American gallery owner and art curator

Steven Allen Milgrom (born November 19, 1952), commonly known as Sam Milgrom, is an American gallerist, curator, concert promoter and record store entrepreneur who founded Sam's Jams record stores in Detroit, Michigan, the Magic Bag live music venue in Ferndale, Michigan (a suburb of Detroit), and Musichead Gallery in Los Angeles, the first art gallery to specialize in art related to music from the rock and roll era and beyond.

==1978–mid-1990s: Sam's Jams Record Stores==

Sam Milgrom (the nickname "Sam" is an acronym of his full initials) has family roots in retail, as his father was a women's sportswear manufacturer.

He started playing guitar at age six, and played in rock bands from 1968 to 1972 as a lead singer and rhythm guitarist. He studied humanities at Wayne State University. After working for several Detroit area music retailers, including the record store chain Harmony House in Royal Oak, Michigan, he opened the first Sam's Jams record store in a 400-square-foot former insurance office on Woodward Ave in Ferndale, Michigan. The following year he moved to a larger, 1600-square-foot space a few blocks away, and in 1985 to a 10,000-square-foot former grocery store a half block away. He also opened a second store in Livonia. By October 1982 his businesses were making over half a million dollars a year in sales.

In 1985, having moved the Ferndale store to that much larger space, he began hosting free "Live at Sam's" jazz, rock and blues shows and autograph sessions. In January 1986, Detroit Monthly named Sam's Jams "Best Record and Tape Store."

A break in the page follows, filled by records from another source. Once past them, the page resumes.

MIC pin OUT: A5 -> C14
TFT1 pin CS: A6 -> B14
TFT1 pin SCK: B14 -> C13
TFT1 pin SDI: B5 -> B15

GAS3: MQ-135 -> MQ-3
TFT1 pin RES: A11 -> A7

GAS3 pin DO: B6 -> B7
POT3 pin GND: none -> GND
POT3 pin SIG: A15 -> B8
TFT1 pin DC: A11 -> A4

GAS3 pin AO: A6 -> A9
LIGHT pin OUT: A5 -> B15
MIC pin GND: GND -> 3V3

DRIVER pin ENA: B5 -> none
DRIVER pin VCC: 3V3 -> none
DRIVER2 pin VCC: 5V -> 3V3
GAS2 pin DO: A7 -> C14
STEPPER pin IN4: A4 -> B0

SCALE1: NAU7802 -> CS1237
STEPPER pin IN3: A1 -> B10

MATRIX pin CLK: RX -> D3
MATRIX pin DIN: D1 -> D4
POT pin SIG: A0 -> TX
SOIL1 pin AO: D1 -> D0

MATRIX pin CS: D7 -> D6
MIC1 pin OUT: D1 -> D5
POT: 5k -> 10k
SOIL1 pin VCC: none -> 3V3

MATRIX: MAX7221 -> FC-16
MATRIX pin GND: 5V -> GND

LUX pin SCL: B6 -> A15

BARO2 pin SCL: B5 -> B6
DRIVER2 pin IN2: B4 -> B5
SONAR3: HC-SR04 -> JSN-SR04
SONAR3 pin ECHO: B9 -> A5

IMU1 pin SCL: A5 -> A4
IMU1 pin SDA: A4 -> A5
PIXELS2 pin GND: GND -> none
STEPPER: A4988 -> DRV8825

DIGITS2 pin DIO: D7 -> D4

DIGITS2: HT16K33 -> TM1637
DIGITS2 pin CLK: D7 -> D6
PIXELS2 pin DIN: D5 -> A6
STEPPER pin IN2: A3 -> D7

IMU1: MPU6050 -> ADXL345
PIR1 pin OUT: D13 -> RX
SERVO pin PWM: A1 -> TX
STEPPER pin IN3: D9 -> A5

==1991–1996: Magic Bag Theatre Cafe==

With years of concert promotion under his belt, in 1991 he founded the 300-seat Magic Bag Theatre Cafe (today known as the Magic Bag), raising the funds partly from selling his house and putting up his two Sam's Jams record stores as collateral. Frank Morgan and Cedar Walton were the featured performers on the opening weekend in May 1991. The venue was known especially for presenting jazz; it also hosted other music genres as well as a "Brew & View" film series. The venue booked national touring acts including El DeBarge, Sheila E., Lee Rocker, Meshell Ndegeocello, Leo Kottke, Patti Smith, Joey DeFrancesco, Junior Wells, The Blasters, Jeff Buckley, and (before they were big) Kid Rock and Jack White.

Meanwhile, Sam's Jams remained in business until the mid-1990s.

==1998–present: Musichead Art Gallery==

In 1998 Milgrom opened the Mr Musichead gallery, on Melrose Avenue, the first and only Los Angeles gallery devoted solely to musical subjects.

In 2004 he moved the gallery to a larger space on Sunset Boulevard, and the following year to a still larger space on a revitalizing stretch of West Sunset Boulevard, on a block he dubbed "Rockin' Row." In 2015 the gallery moved again, to a new space across the street. In 2018 it began hosting a "Just Jazz" live music series, run by LeRoy Downs and Frederick Smith Jr. In 2022 Milgrom shortened the gallery's name to Musichead.

As of 2016 the gallery represented more than 60 photographers and artists and by 2022 the roster had increased to over 80.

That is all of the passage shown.